Au moment de son élection, un nouveau gouvernement – surtout l’entourage d’un premier ministre – hésitera beaucoup à confier des rôles de communication à tout autre que le premier ministre. Le culte du chef est habituellement à son zénith. Les « lignes » confiées aux ministres qui viennent tout juste de prêter serment ressemblent plutôt à de longs versets qui commencent habituellement par « veuillez éviter les journalistes ». Avec le temps, certains ministres se démarqueront et auront plus de marge de manœuvre. Mais pour d’autres, le purgatoire des communications peut durer des années.

Quand j’étais à Ottawa, Stephen Harper affectionnait particulièrement John Baird, Jim Prentice et Lawrence Cannon. Il n’hésitait jamais à leur confier des missions spéciales ; les apercevoir devant un micro ne lui donnait pas d’urticaire. John Baird – s’exprimant dans un français approximatif – avait carte blanche pour commenter au Québec les aléas du déséquilibre fiscal, une pièce maîtresse du programme du Parti conservateur durant la campagne électorale de 2006.

Il ne faut jamais sous-estimer l’importance d’avoir des porte-parole efficaces dans une équipe ministérielle.

Des politiciens capables de s’exprimer avec clarté et aisance sur une multitude de sujets plutôt que seulement celui du ministère auquel ils sont rattachés. Jean Lapierre jouait ce rôle avec brio dans le gouvernement éphémère de Paul Martin. Outre l’avantage de communiquer adéquatement, ces lieutenants servent aussi de paratonnerre pour leur patron. Il faut aussi savoir, même comme premier ministre, comment et quand s’effacer. Une qualité que possédait Stephen Harper et qui échappe à François Legault, surtout depuis les trois ou quatre derniers mois.

On peut s’étonner qu’après plus de cinq ans de pouvoir majoritaire, la CAQ n’ait pas de réels lieutenants capables de prendre un peu de chaleur en lieu et place du premier ministre. Où sont les Jean-Marc Fournier et Pierre Moreau de ce gouvernement ? Après les élections de 2018, on fondait beaucoup d’espoirs notamment sur Simon Jolin-Barrette et Geneviève Guilbault. De jeunes sensations, des étoiles montantes en politique québécoise, M. Legault leur a offert des postes importants dans l’appareil caquiste. Des communicateurs efficaces qui récitaient gaiement le programme de la CAQ et ses objectifs prioritaires.
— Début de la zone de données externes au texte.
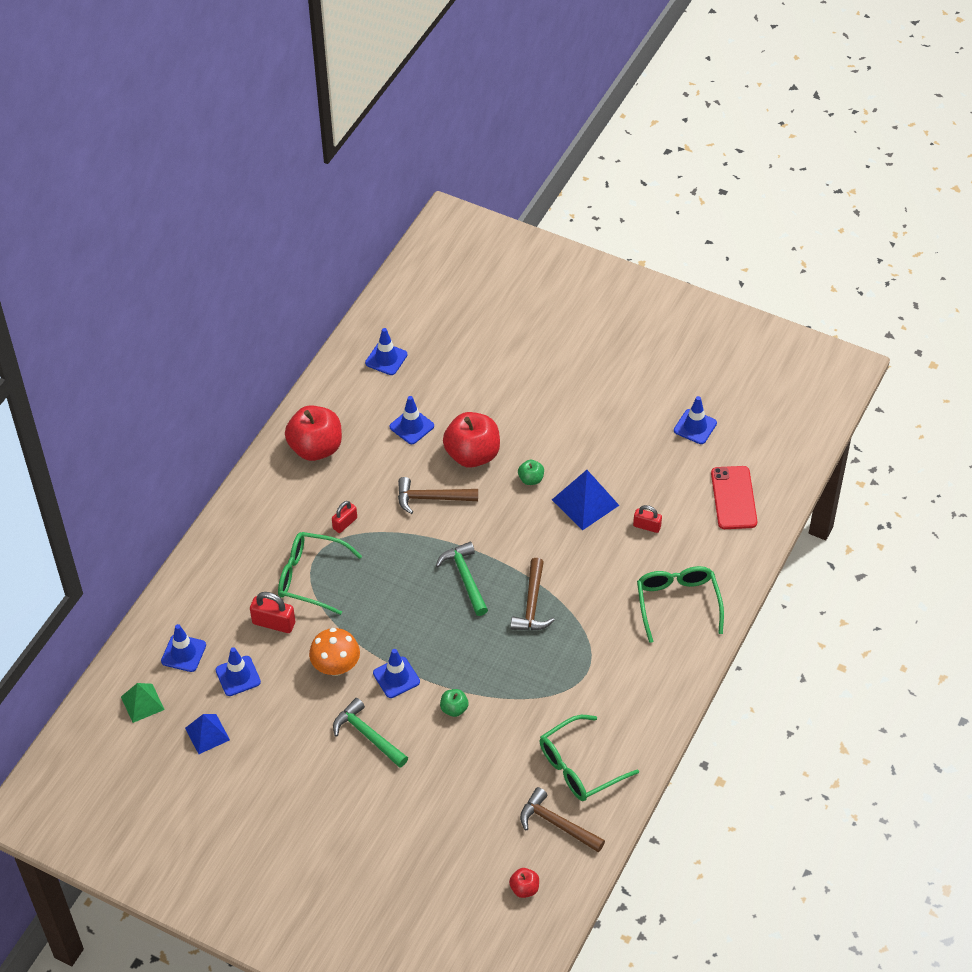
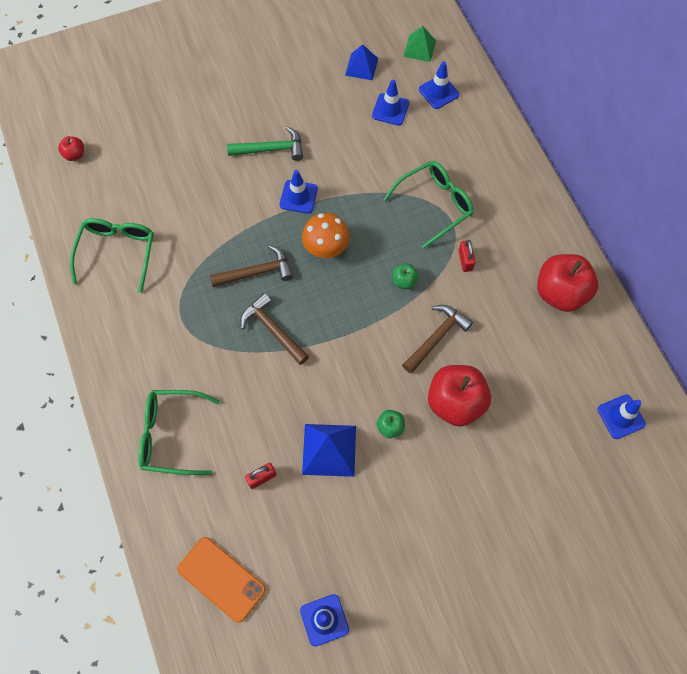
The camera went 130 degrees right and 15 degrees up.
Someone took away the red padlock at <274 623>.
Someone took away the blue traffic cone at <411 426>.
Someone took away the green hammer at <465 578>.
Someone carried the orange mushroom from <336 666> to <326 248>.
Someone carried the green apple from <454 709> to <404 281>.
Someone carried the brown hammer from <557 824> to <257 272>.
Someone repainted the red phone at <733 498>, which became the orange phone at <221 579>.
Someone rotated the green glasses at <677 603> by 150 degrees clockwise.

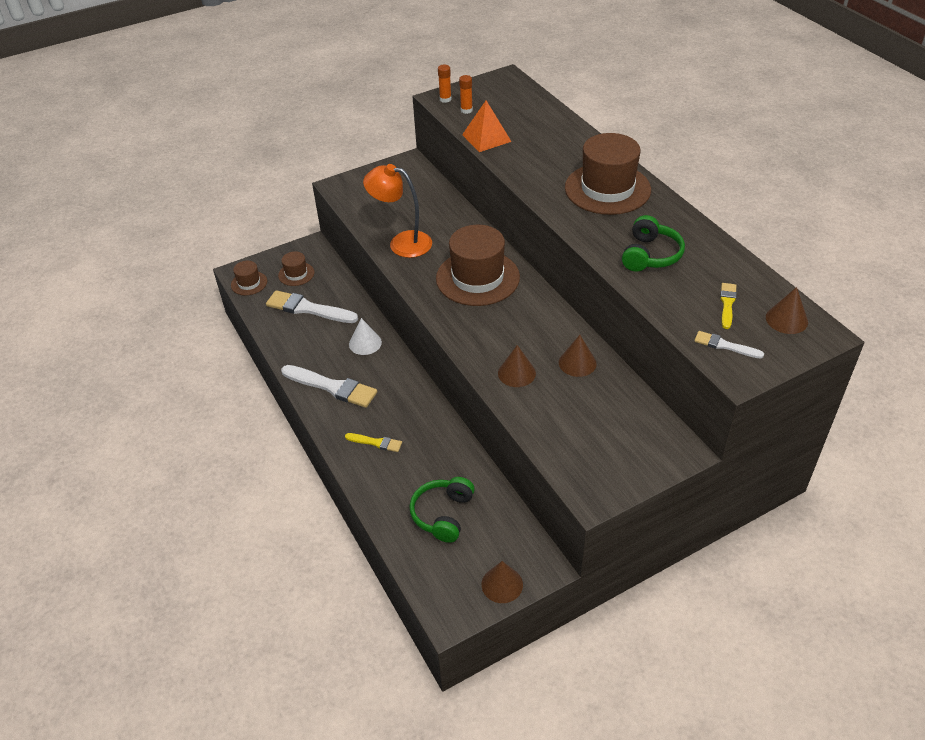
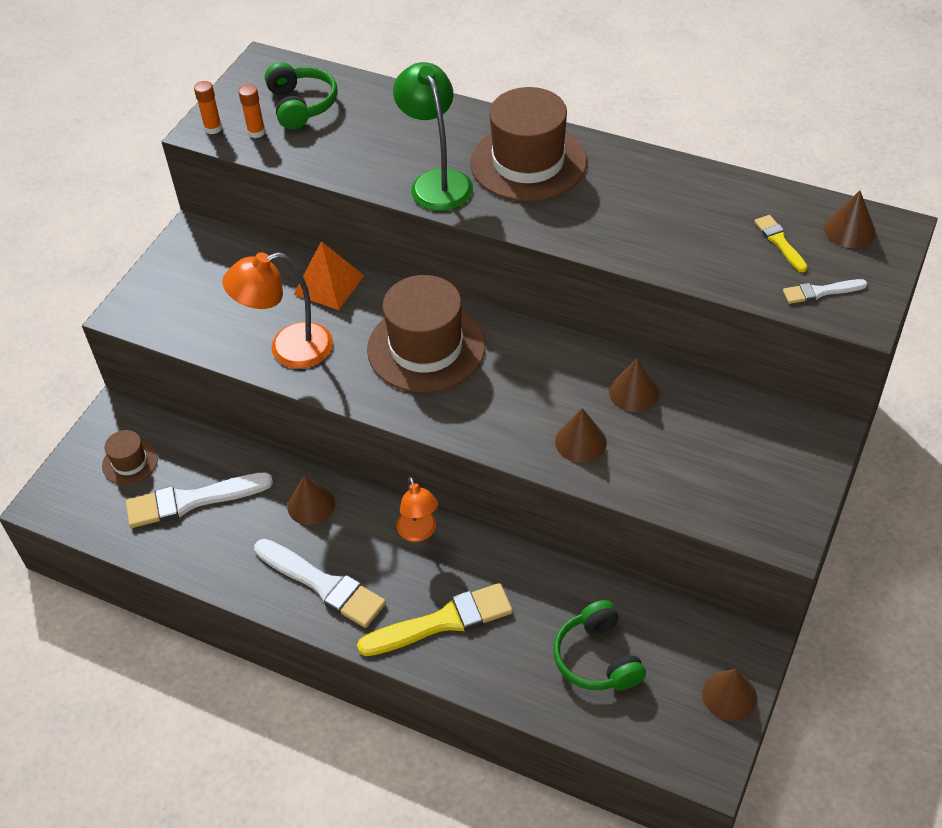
The camera went 35 degrees left and 5 degrees up.
Someone took away the brown hat at <249 283>.
Someone put down the green lamp at <437 181>.
Someone put down the orange lamp at <419 532>.
Someone carried the orange pyramid from <486 138> to <328 285>.
Someone carried the green headphones from <650 255> to <301 105>.
Someone repainted the white cone at <365 343>, which became the brown cone at <311 505>.
Someone rotated the white brush at <332 387> by 45 degrees clockwise.
Someone scaled the yellow brush at <376 442> by 1.89.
Mais M. Jolin-Barrette, juriste de formation, s’est effacé tranquillement depuis, ébranlé possiblement par son bras de fer interminable avec la magistrature. Méticuleux dans l’exercice de ses fonctions de leader parlementaire pour le gouvernement, le politicien doué que nous avons rencontré en 2018 a enfilé depuis un costume de juriste pointilleux. Mme Guilbault, quant à elle, n’a rien perdu de sa verve et de son audace. Elle trépigne d’envie de porter des messages, sinon de porter secours. Pour ses collègues, toutefois, lorsqu’elle s’aventure dans leur pâturage, il n’est pas rare qu’il en résulte quelques ecchymoses en prime. Les autres ministres – à l’exception de Christian Dubé et Sonia LeBel – n’ont pas nécessairement le talent pour s’éloigner de leur lettre de mandat.
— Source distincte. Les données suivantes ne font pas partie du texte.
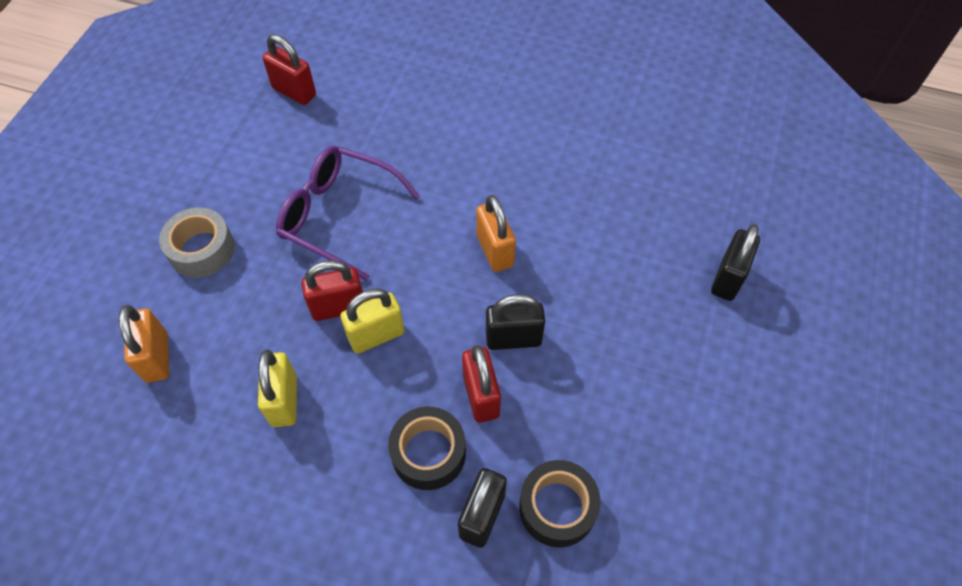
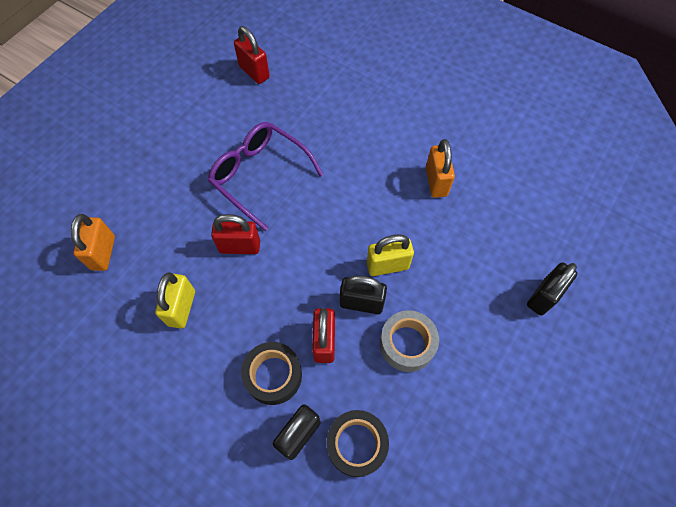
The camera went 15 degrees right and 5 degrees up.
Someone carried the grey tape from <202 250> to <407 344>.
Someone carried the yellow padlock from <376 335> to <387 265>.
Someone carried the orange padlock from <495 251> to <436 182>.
La chute abrupte et sévère de son parti dans les sondages depuis des mois est indissociable du premier ministre. Ses élucubrations invraisemblables depuis l’été ont fragilisé le lien de confiance avec l’électorat. Il reste néanmoins beaucoup de temps à la CAQ pour colmater les brèches. Mais si cette rupture du lien de confiance donnait des signes de passer de temporaire à permanent à la fin de la prochaine session en juin, on peut parier que les partis de l’opposition se transformeront en recruteurs. Pour un simple député de la CAQ, deux ans c’est très long si on est convaincu que le mur est inévitable.

Dans les chaussures de M. Legault, je ne paniquerais pas et songerais à donner de nouveaux rôles à M. Dubé et Mme LeBel. Le clivage autour de la réforme de la santé et les négociations avec le secteur public les ont rendus plus vulnérables en tant que communicateurs, mais ils demeurent populaires auprès du public. Le projet de loi 15 du premier a été adopté et les négociations de la seconde seront, nous l’espérons, bientôt complétées. D’autres pourront superviser la mise en œuvre de leur travail et les libérer pour des rôles différents où leur talent servira le gouvernement.

Le one-man show de M. Legault doit se terminer. Il a quelques « F. P. Santangelo » dans l’abri – il est temps qu’il pense en gérant plutôt qu’en joueur.